Hospitals in my State have merged because they couldn't survive the 
last few years of ObamaCare. Even if we wanted to go back to how 
healthcare was--and we don't--but even if we wanted to, we can't 
because there has been so much change in the last few years. We have to 
be able to actually fix where we are.
  So I would encourage continued communication. Lots of folks have 
contacted my office on every side of this issue. Keep doing that. Lots 
of folks in this Chamber have had dialogue, and though it looks like a 
partisan exercise, it is actually a pretty open conversation among our 
conference to try to figure out how we are going to actually help 
families, help our States, help our Federal budget, and help us to be 
sustainable on these critical issues.
  I have gotten lots of other letters I can bring.
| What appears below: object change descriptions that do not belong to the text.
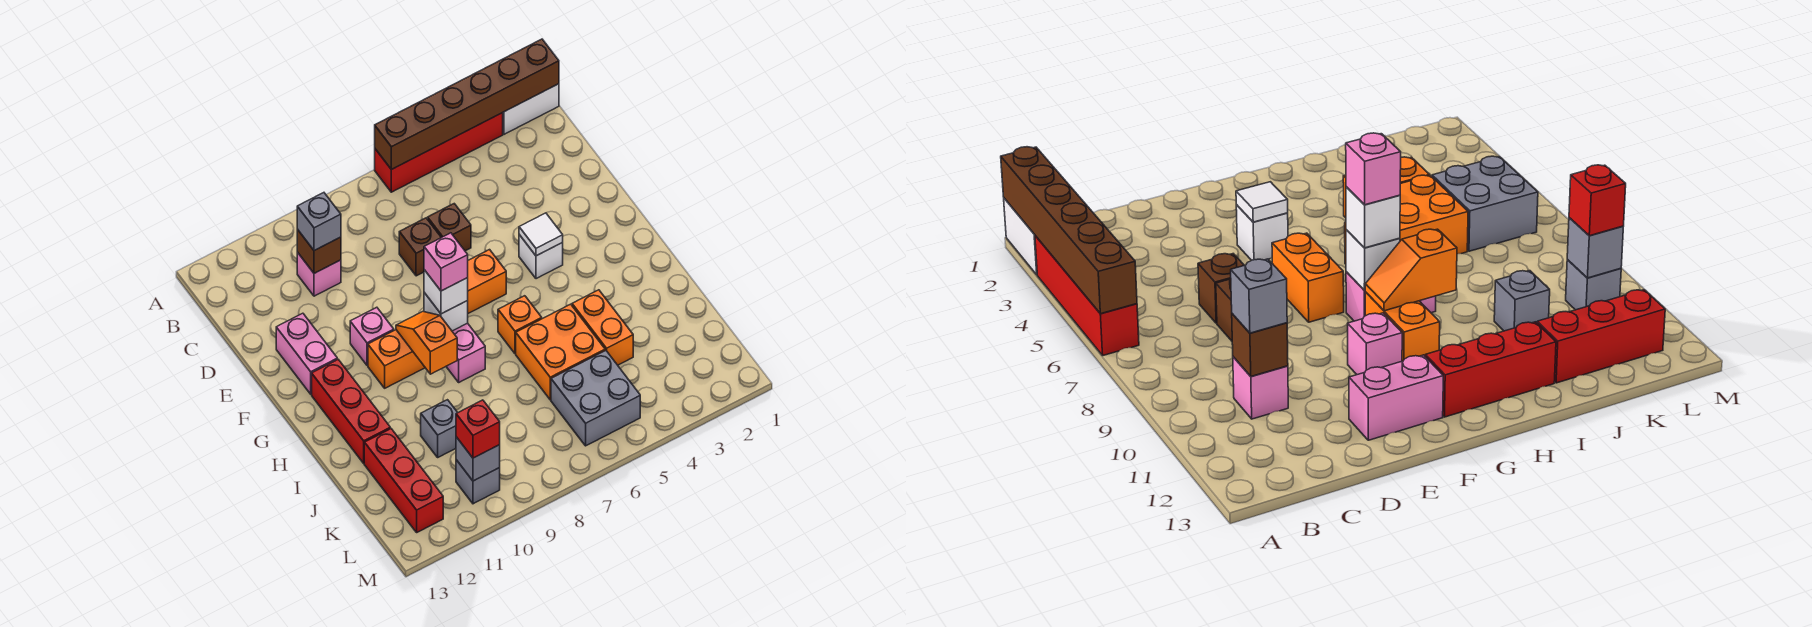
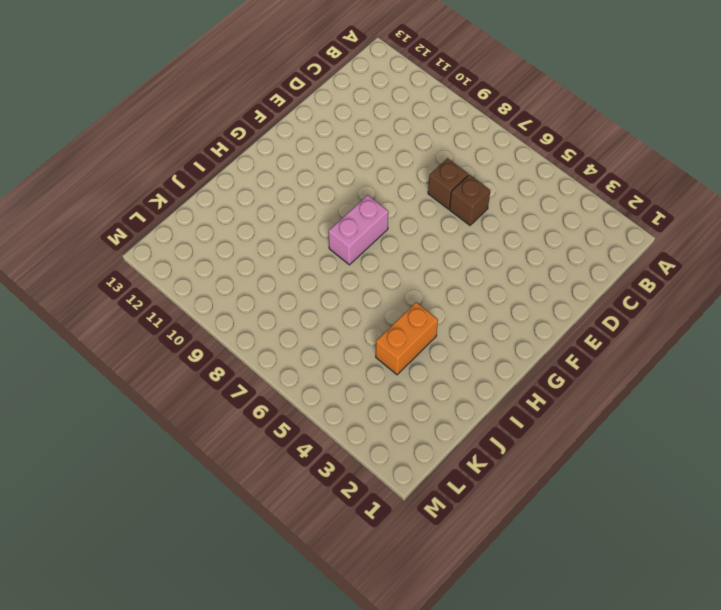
none -> white brick A1:A2 level 1
none -> red brick A3:A6 level 1
none -> pink brick C10 level 1

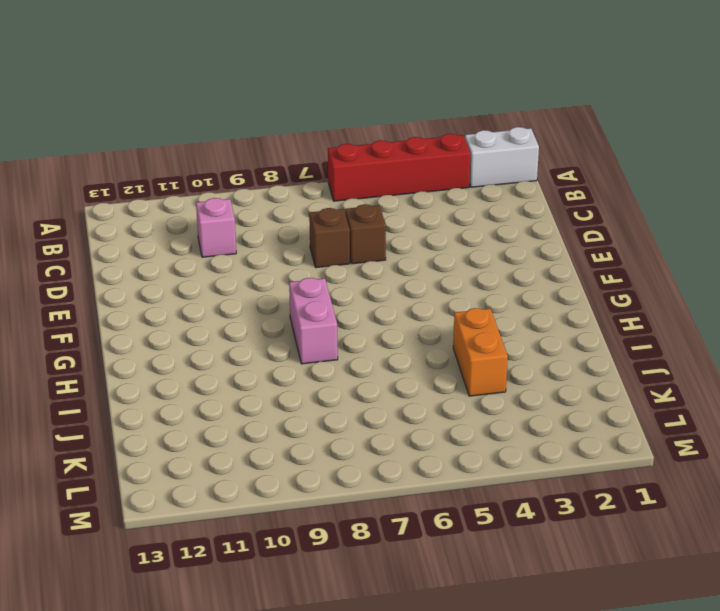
none -> pink brick E12:F12 level 1
none -> white brick F4 level 1
none -> orange brick F6:F7 level 1

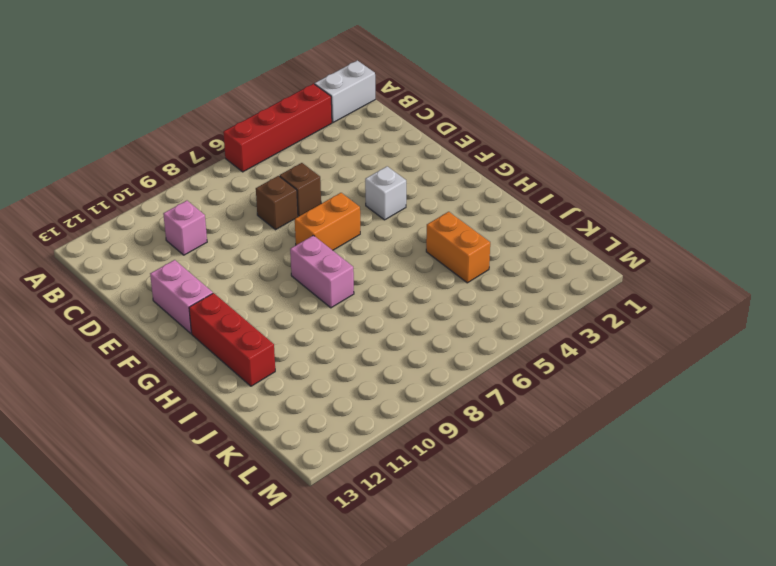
none -> pink brick F10 level 1
none -> orange brick G9:G10 level 1
none -> orange brick H6 level 1

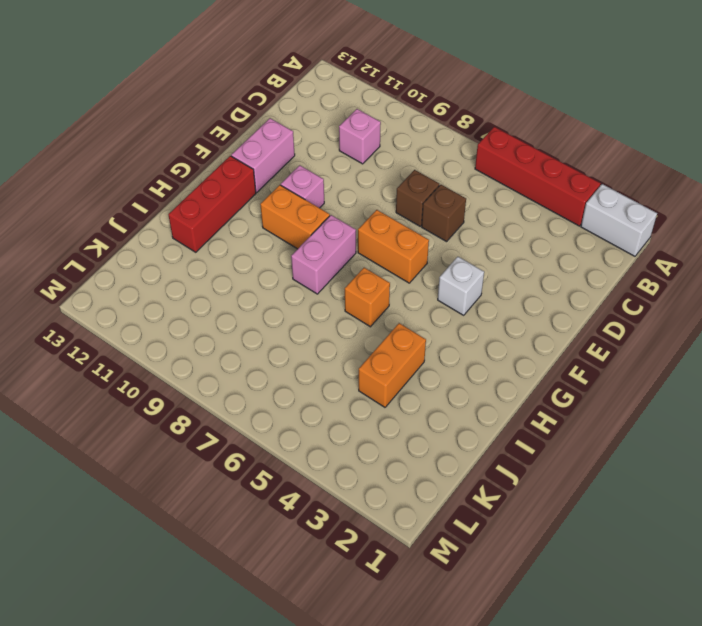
none -> orange brick I5:J6 level 1
none -> grey brick J10 level 1
none -> red brick J12:L12 level 1

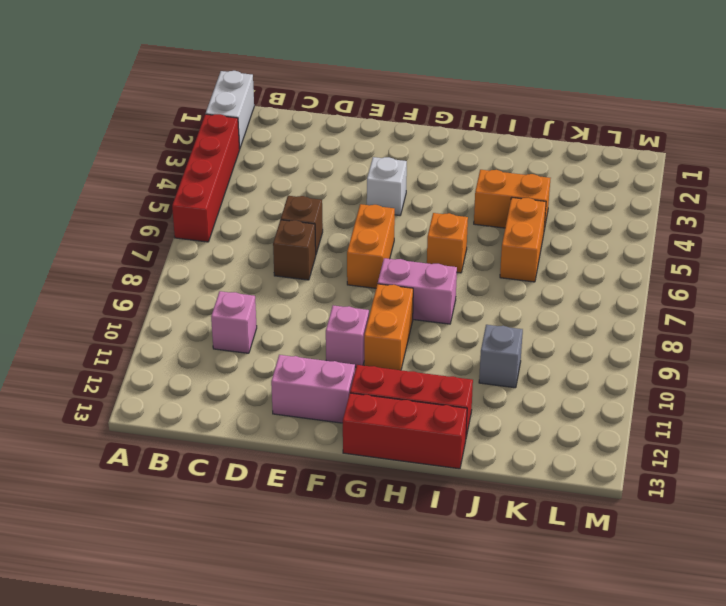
red brick G13:I13 level 1 -> red brick J12:L12 level 1
orange brick J5:J6 level 1 -> orange brick I5:J6 level 1
none -> grey brick K5:L6 level 1
none -> grey brick L10 level 1
none -> brown brick A1:A6 level 2

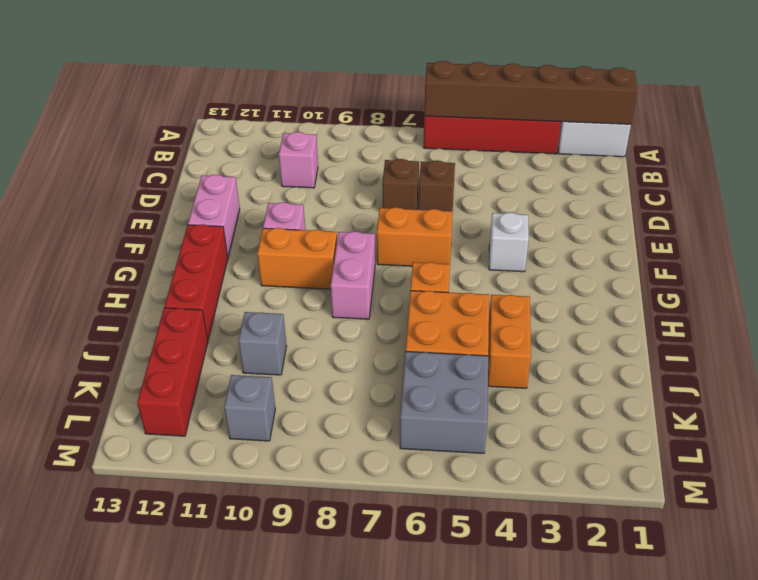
none -> brown brick C10 level 2
none -> white tile F4 level 2
none -> white brick G8 level 2

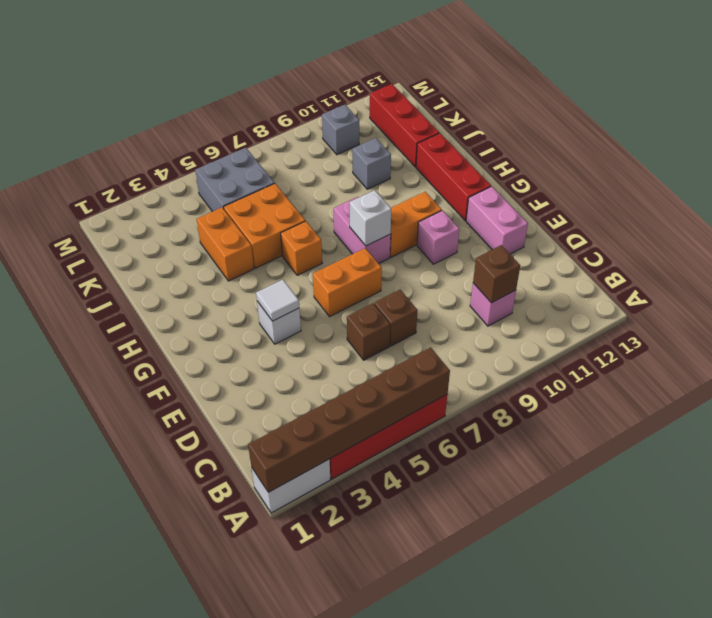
none -> orange slope G9:H9 level 2 top H
none -> grey brick L10 level 2
none -> grey brick C10 level 3

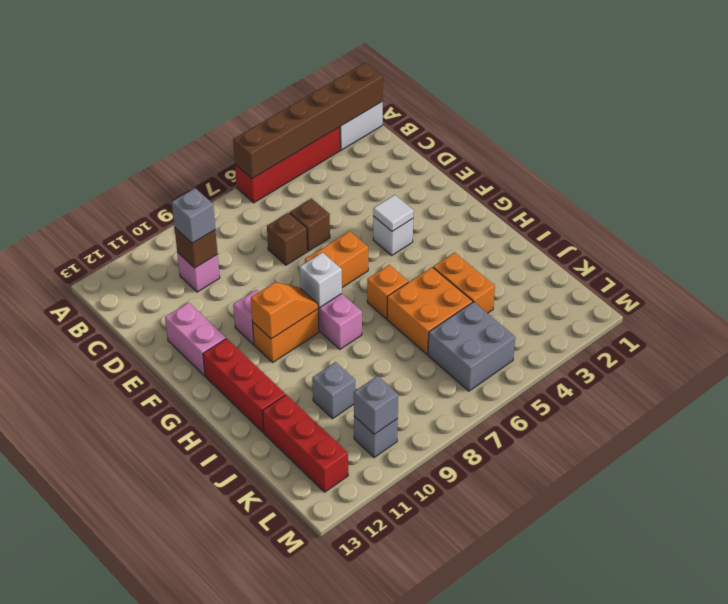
orange slope G9:G10 level 2 top 10 -> orange slope G9:H9 level 2 top H
none -> white brick G8 level 3
none -> red brick L10 level 3
none -> pink brick G8 level 4

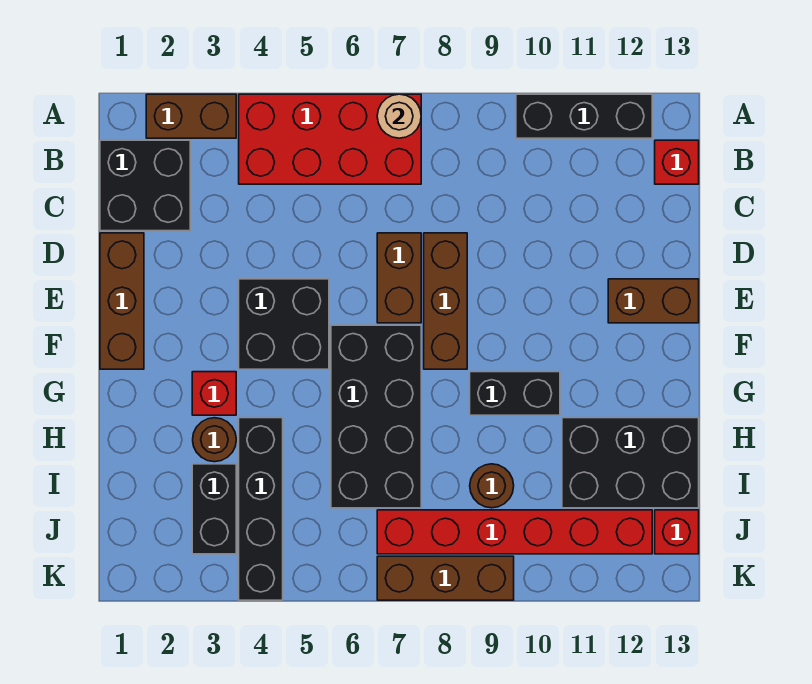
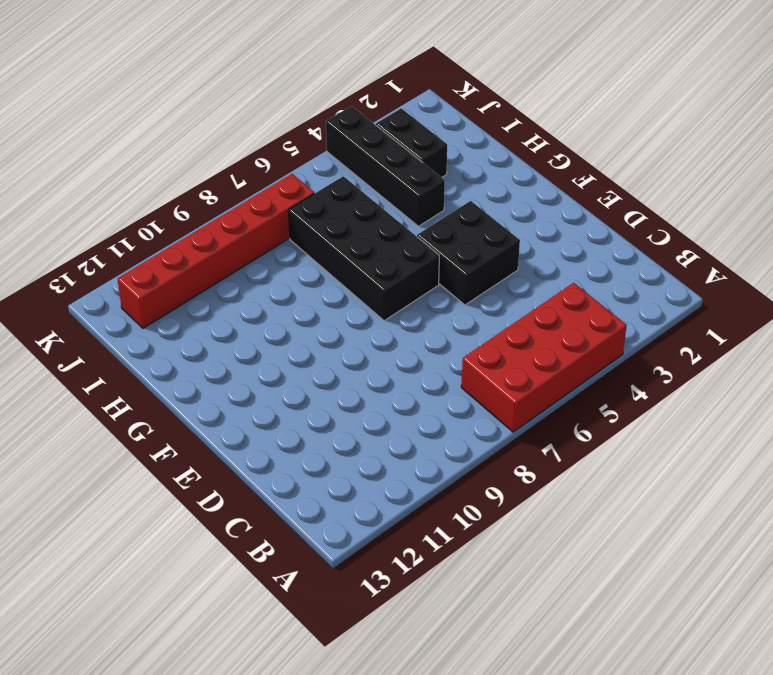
none -> brown brick A2:A3 level 1
none -> black brick A10:A12 level 1
none -> black brick B1:C2 level 1

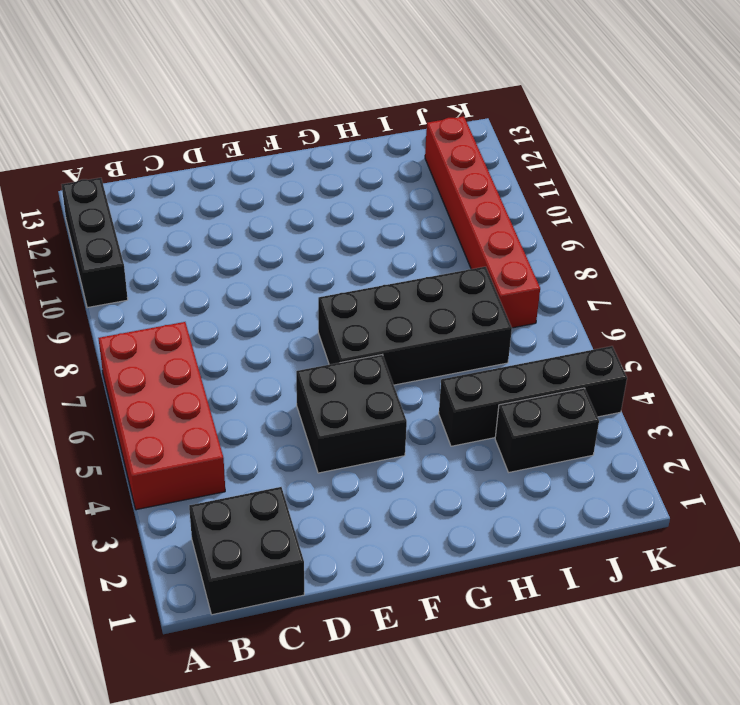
none -> brown brick A2:A3 level 1
none -> red brick B13 level 1
none -> brown brick D1:F1 level 1

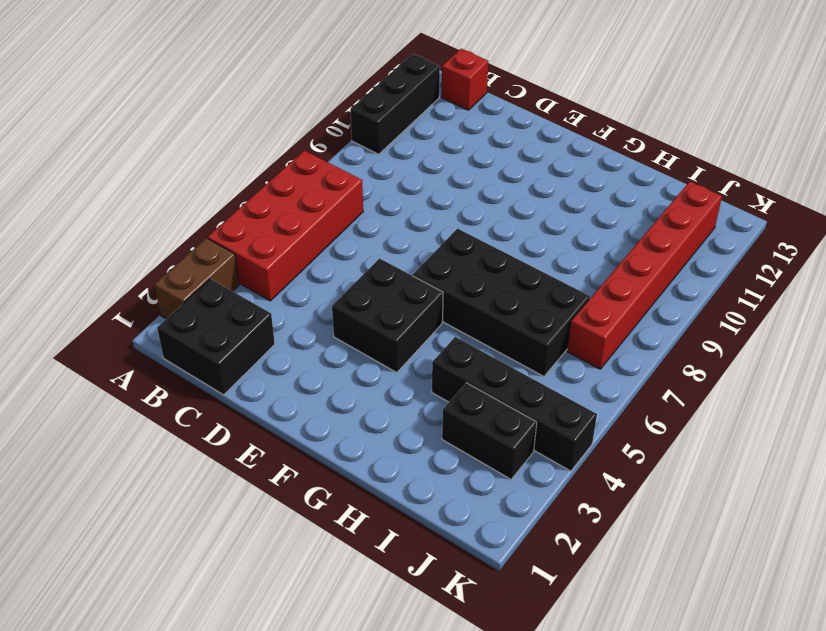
none -> brown brick D1:F1 level 1
none -> brown brick D7:E7 level 1
none -> brown brick D8:F8 level 1

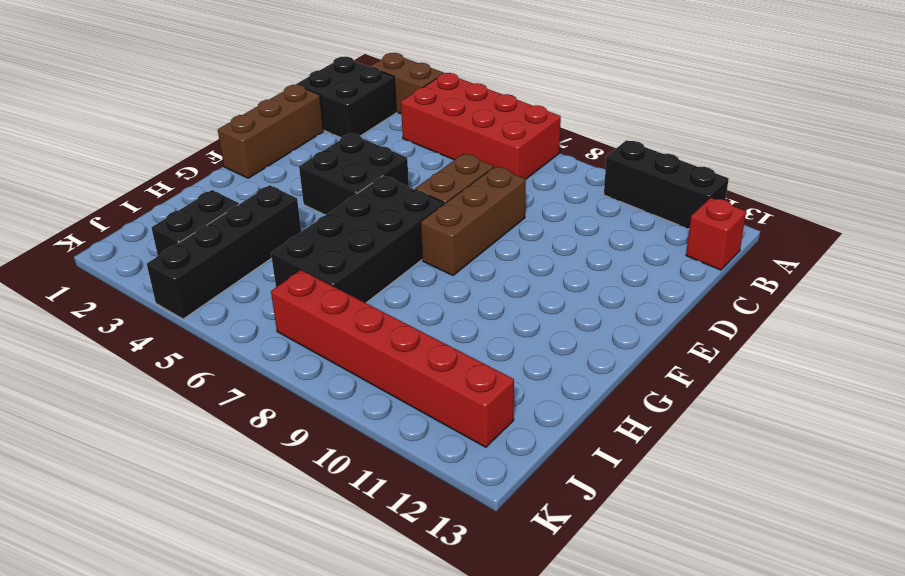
none -> brown brick E12:E13 level 1
none -> red brick G3 level 1
none -> black brick G9:G10 level 1

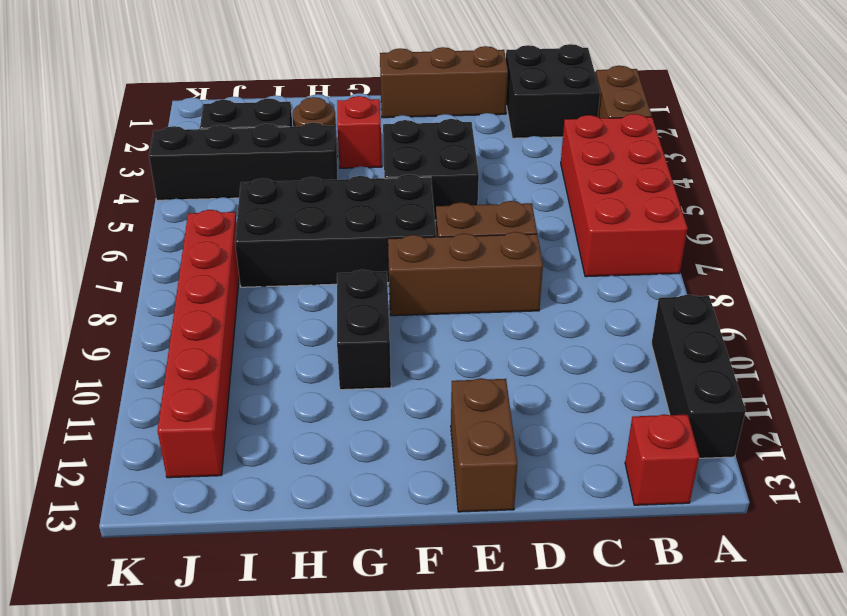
none -> black brick H11:I13 level 1
none -> brown round brick I9 level 1
none -> red brick J13 level 1

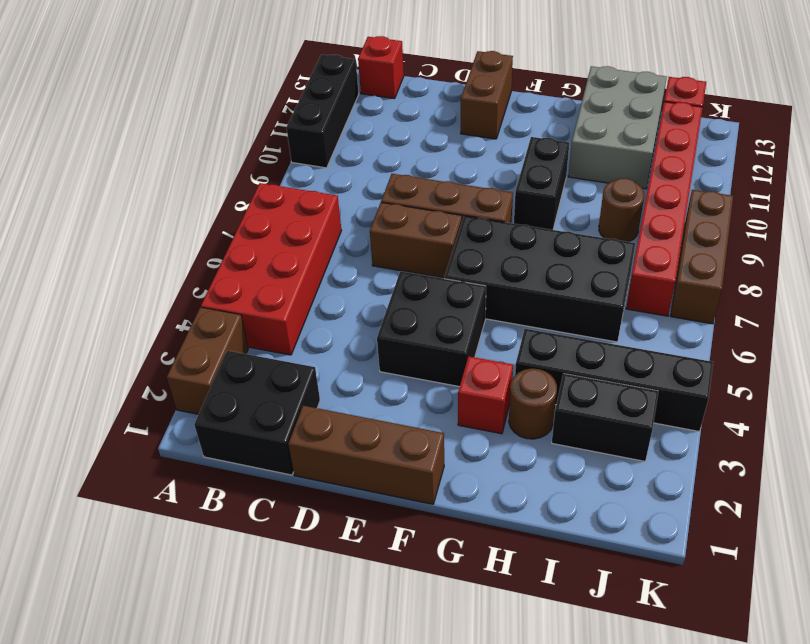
grey brick H11:I13 level 1 -> black brick H11:I13 level 1
none -> tan round brick A7 level 2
There are lots of 
other stories out there. I think we know enough now to be able to know 
this is something that needs to be done. So while the Nation is 
distracted, we cannot be distracted. Let's finish the healthcare 
conversation. Lots of families are counting on us.
  I yield the floor.
  I suggest the absence of a quorum.
  The PRESIDING OFFICER. The clerk will call the roll.
  The legislative clerk proceeded to call the roll.
  Mr. CORNYN. Mr. President, I ask unanimous consent that the order for 
the quorum call be rescinded.
  The PRESIDING OFFICER. Without objection, it is so ordered.